The bill endorsed by the Cabinet on Tuesday says there will be such offices with the role to boost the quality of education, maintain records, and carry out school mapping, among other activities. The DEOs were reduced to small education units after the Local Governance Act, prepared based on the constitution, came into force in 2017.
Clause 27 of the bill, which is yet to be registered in Parliament, also envisions conducting national level board exams only at the end of grade 12. “The National Examination Board will hold the grade 12 tests. The exams at the end of grade 10 will be conducted by respective provincial boards,” reads the bill. There will be no centrally held Secondary Education Examinations once the bill gets Parliament’s green signal.
It authorises local governments to hold the tests for grade 8.

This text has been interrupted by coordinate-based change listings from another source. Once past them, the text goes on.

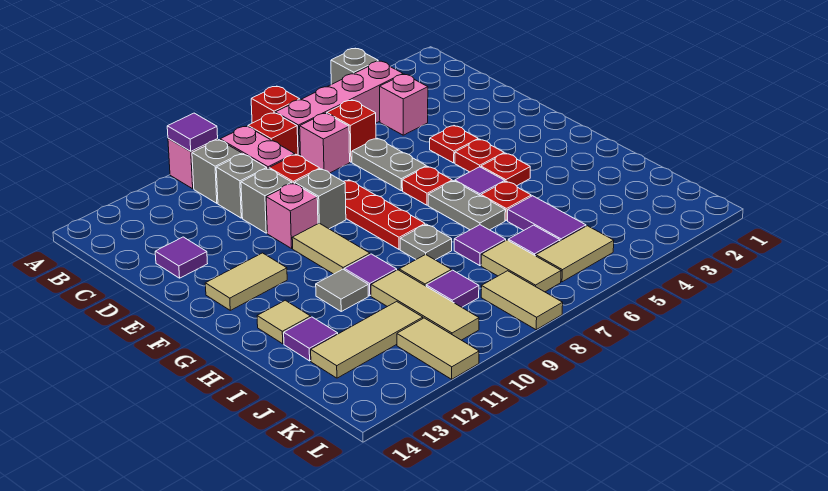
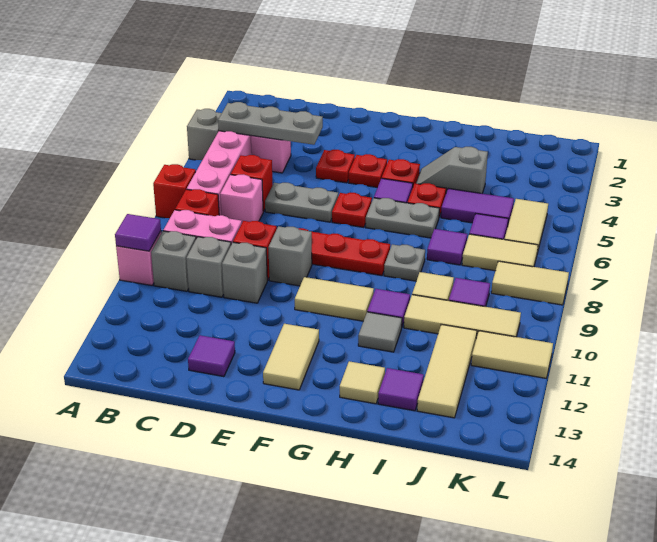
none -> grey plate B4:D4 level 2
pink brick E10 level 1 -> none
none -> grey slope H4:I4 level 1 top I

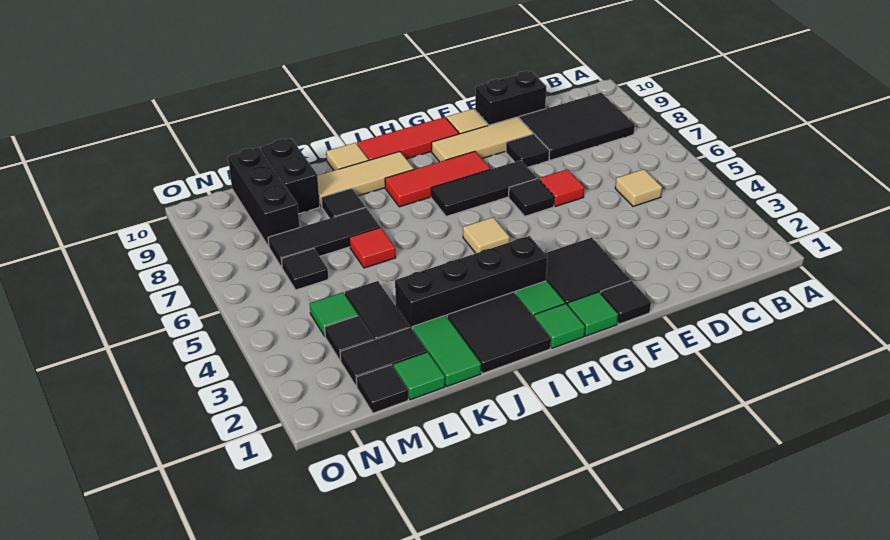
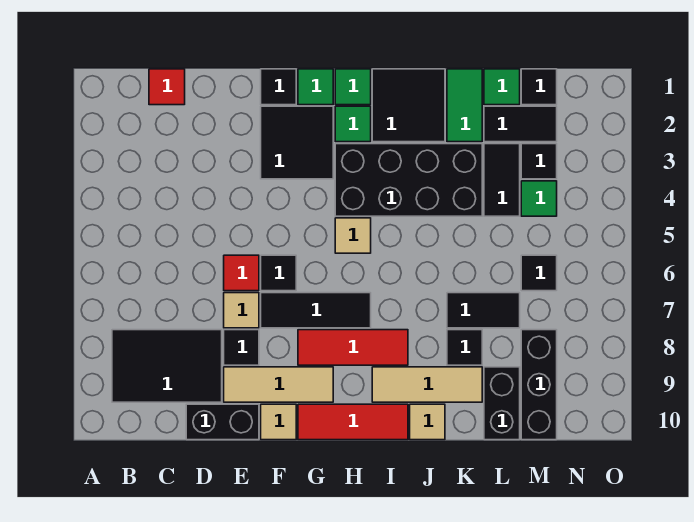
tan tile C5 level 1 -> tan tile E7 level 1
black brick H3:K3 level 1 -> black brick H3:K4 level 1
red tile K6 level 1 -> red tile C1 level 1
black tile K7:M7 level 1 -> black tile K7:L7 level 1

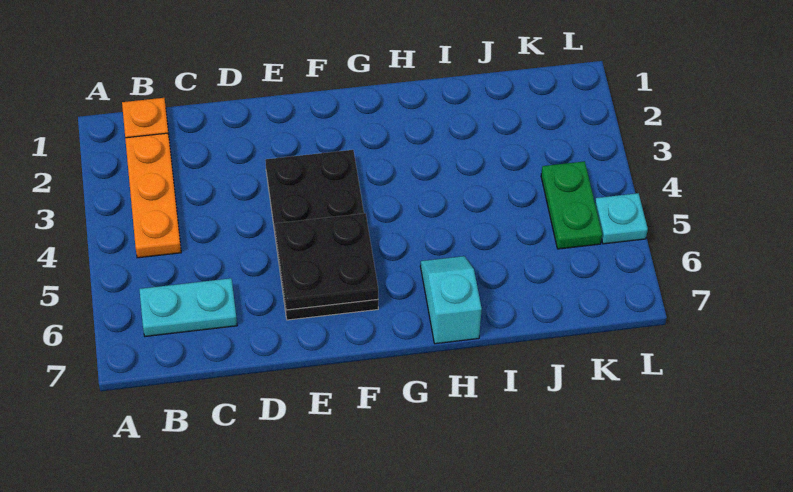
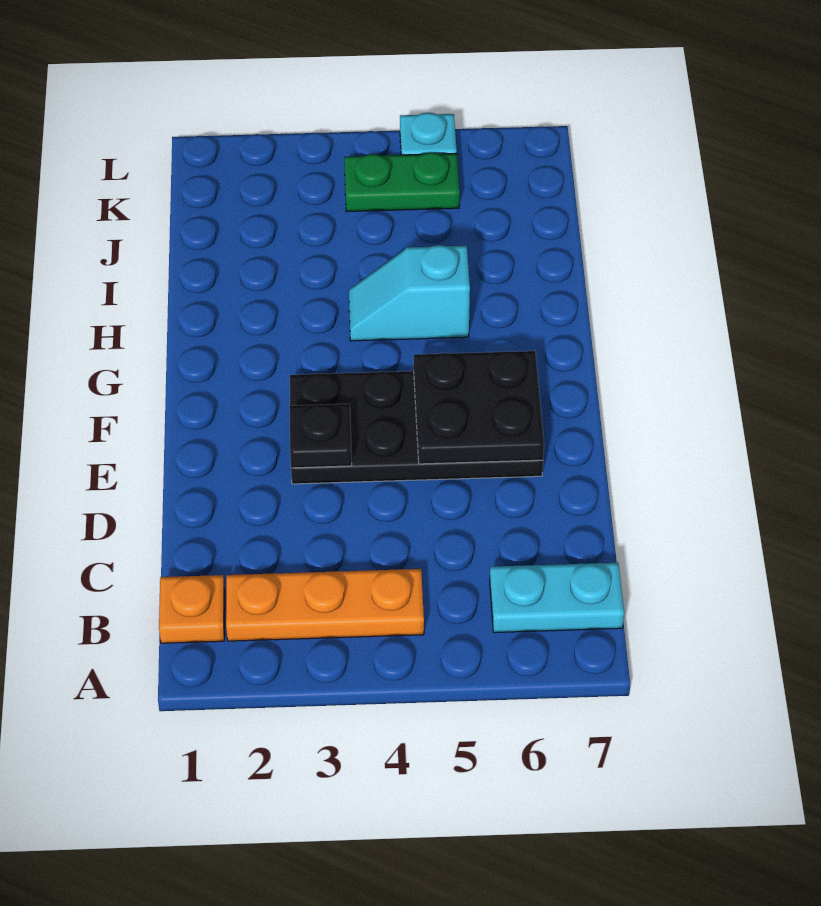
cyan plate B6:C6 level 1 -> cyan plate B6:B7 level 1
none -> black plate E3 level 2
cyan slope H6:H7 level 1 top 7 -> cyan slope H4:H5 level 1 top 5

The local units, however, have stood against the bill’s provisions, claiming that they contradict the constitution and breach their jurisdiction. “The constitution gives explicit authority to the local governments to manage education up to the twelfth grade. There are no ‘ifs’ or ‘buts’ about this. The federal government cannot prepare any bill that goes against the constitution,” Laxmi Devi Pande, chair of the National Association of Rural Municipalities in Nepal, told the Post. How can the DEOs be revived when the constitution recognises no administrative units like districts, she asked.

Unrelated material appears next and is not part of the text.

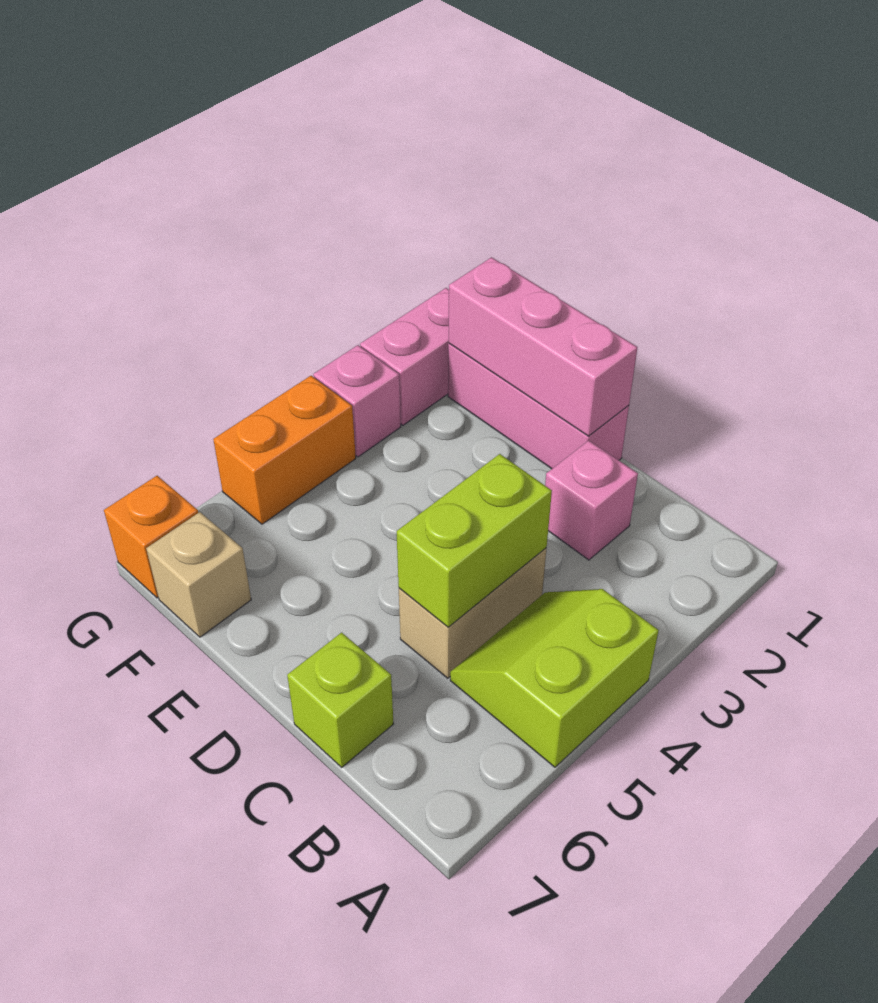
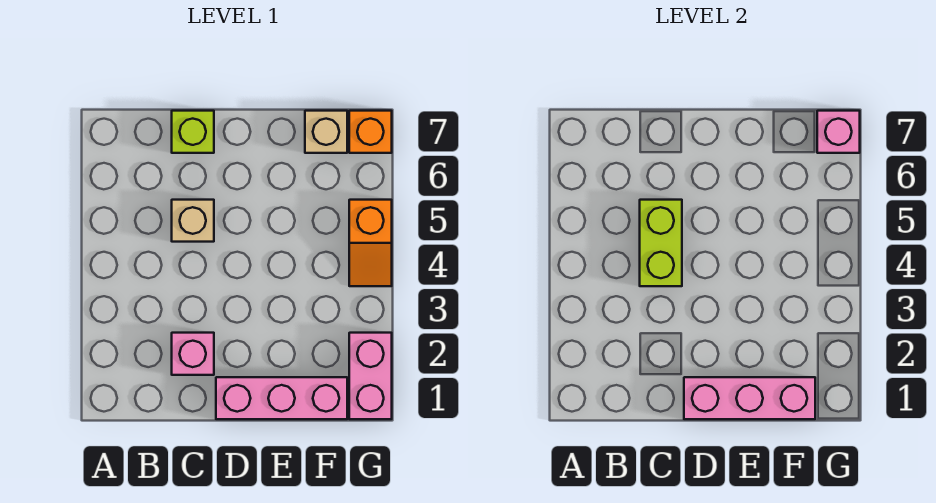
lime slope A4:B5 level 1 top A -> none
tan brick C4:C5 level 1 -> tan brick C5 level 1
pink brick G3 level 1 -> pink brick G7 level 2
orange brick G4:G5 level 1 -> orange slope G4:G5 level 1 top 5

Pande, who also is the chairperson of Hupsekot Rural Municipality in Nawalpur district, said the local governments will challenge the bill on multiple fronts once it lands in Parliament.
The local governments had been claiming that the federal government had delayed the legislation as it was unwilling to delegate the authority to them as envisioned in the statute. Schedule 8 of the constitution gives local governments explicit authority over basic and secondary education while schedule 9 puts education under the concurrent authority of the federal, provincial and local governments.
It took almost eight years since the promulgation of the statute to prepare the federal education bill, which is a must for the full-fledged implementation of federalism.
As Pande argues, education experts also see the provision to revive the DEOs as regressive. “Reviving District Education Offices isn’t in line with the federal constitution. The authority delegated to these offices could have been transferred to the provinces,” Bal Chandra Luitel, a professor at Kathmandu University, told the Post.
The powers to transfer teachers, formulate local legislation based on the federal law, grant permits to set up new schools or close existing ones, however, lie with the local governments, as per the bill.
Amid allegations that schoolteachers indulge in party politics, the bill puts a complete ban on their involvement in party politics. Teachers breaching the law could lose their job.
In an attempt to stop the commercialisation of school education, the new legislation proposes converting private schools into trusts. Clause 4 (3) makes it mandatory to convert existing private schools registered under the Company Act as trusts within five years.
The High Level Education Commission in 2019 had recommended converting private schools into trusts within 10 years. The report, prepared during the tenure of then-prime minister KP Sharma Oli and which the private school operators had strongly resisted, was never made public.
The new bill will first be registered in Parliament where it will be discussed before lawmakers can file amendments to it. It has to pass both chambers of the federal parliament before it becomes the law and replaces the Education Act-1974.